Instructores crearon un programa de yoga que se dicta en la unidad residencial 3 del Servicio Penitenciario Federal para que las personas en situación de encierro “entiendan que su potencial está intacto, más allá de lo que hayan hecho”. Los talleres se organizan en conjunto con la Dirección Nacional de Readaptación Social (DNRS) y la Subsecretaría de Promoción de los Derechos Humanos.

Patrick Haar
Internos de la unidad residencial 3 de Devoto

Ocho colchonetas ubicadas en el piso, dos sahumerios que aromatizan el lugar, música relajante de fondo, las piernas cruzadas, palma contra palma hacia el corazón, inhalar, exhalar y “Ong Namo”. Así comienza esta clase yoga, que se realiza en la cárcel de Devoto.

Es una vez por semana y dura casi dos horas, en las que los internos de la unidad residencial 3 del Servicio Penitenciario Federal, en Devoto, se relajan y contrarrestan el estrés del encierro, lo que mejora de su calidad de vida.

La actividad es una propuesta conjunta de la Dirección Nacional de Readaptación Social (DNRS) y la Subsecretaria de Promoción de Derechos Humanos de la Nación del Ministerio de Justicia y Derechos Humanos, con la conducción de los dos voluntarios instructores de yoga, quienes donan de manera desinteresada su tiempo y conocimientos.

Vestido íntegramente de blanco, Ram Krishan Singh se levanta y ayuda a los ocho hombres a enderezar la espalda en una de las tantas posiciones que su compañera Ram Krishan Kaur pide formar. “Hoy nos toca el quinto chakra, el de la garganta, la comunicación, la expresión de palabras”, explica la instructora.

 

Mientras, del aula de al lado sale un grupo de internos con cuadernos y lapiceras quienes, curiosos, se quedan mirando en silencio la concentración y compenetración de sus compañeros.

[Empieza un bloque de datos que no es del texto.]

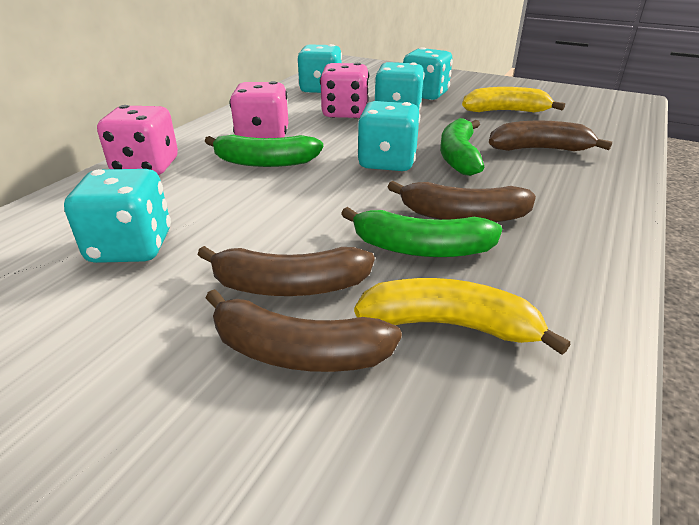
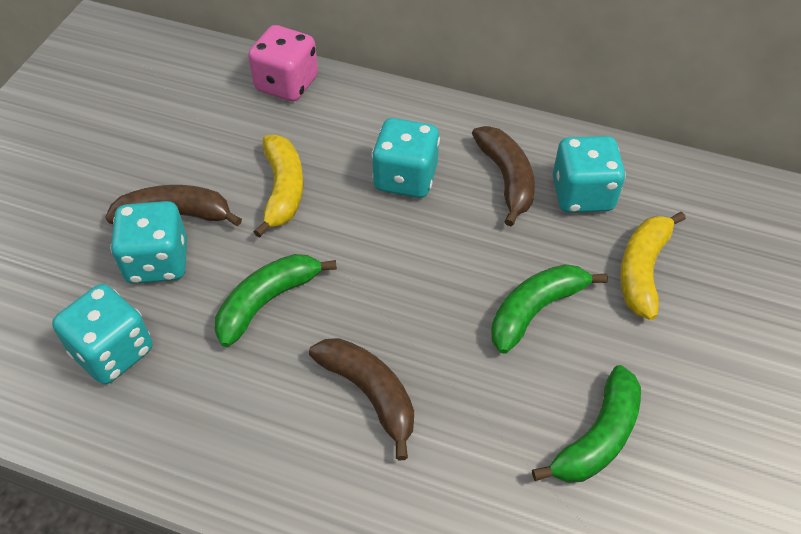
brown banana: 4 -> 3
pink dice: 3 -> 1
turquoise dice: 5 -> 4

“A un mes del inicio, la recepción ha sido buenísima”, señala Emmanuel Bonforti, responsable de Educación y Deportes de la DNRS. Y agrega que, si bien habrá una evaluación en diciembre, con tan buen funcionamiento, lo ideal sería federalizar la actividad y llegar a más unidades.

Cuenta, además, que los internos no son los únicos beneficiados con la propuesta sino que “al ver los resultados, incluso el personal del Servicio Penitenciario planteó tomar clases”.

Cuando la clase termina, los instructores reparten frutillas y frutas secas con los internos que agradecen por el buen momento que acaban de regalarles. Esta práctica que lideran y ofrecen desinteresadamente en cárceles, la denominan “Yoga para la libertad” y, dicen los voluntarios, les gustaría que crezca y se expanda.

Lo que son y lo que han sido

Uno de los objetivos sobre el que trabajan es que los participantes “puedan llegar a entender que no son lo que son ahora, que son y han sido otra cosa y pueden llegar a ser otra. Que entiendan que su potencial está intacto, más allá de lo que hayan hecho”, dicen los docentes.

Con esto coinciden todos en el equipo interdisciplinario a cargo de la actividad. En palabras de Bonforti: “Vivir en un espacio de encierro conlleva un estrés constante y es bueno contar con herramientas para manejar esa situación y tener un espacio de tranquilidad”.

Para ello sirven, según Ram Krishan Singh, las técnicas de respiración y relajación, lo que implica, “reconectarse con lo afectivo, con la esencia de uno, que va más allá de la circunstancia actual”.

“Los Ram”, como los llaman allí, sostienen que las respuestas al yoga vienen siendo muy positivas: “Era un desafío y salió muy bien. Estamos agradecidos con el personal del penal y el equipo del Ministerio por permitirnos brindar este servicio desinteresado y amoroso al prójimo llamado Seva”.

“Nosotros -cierra Emmanuel Bonforti- disfrutamos mucho de la actividad, que también es un desafío y nos gusta acompañarla. Agradecemos a los voluntarios y a la gente del complejo, que están pendientes de todo y nos abren las puertas”.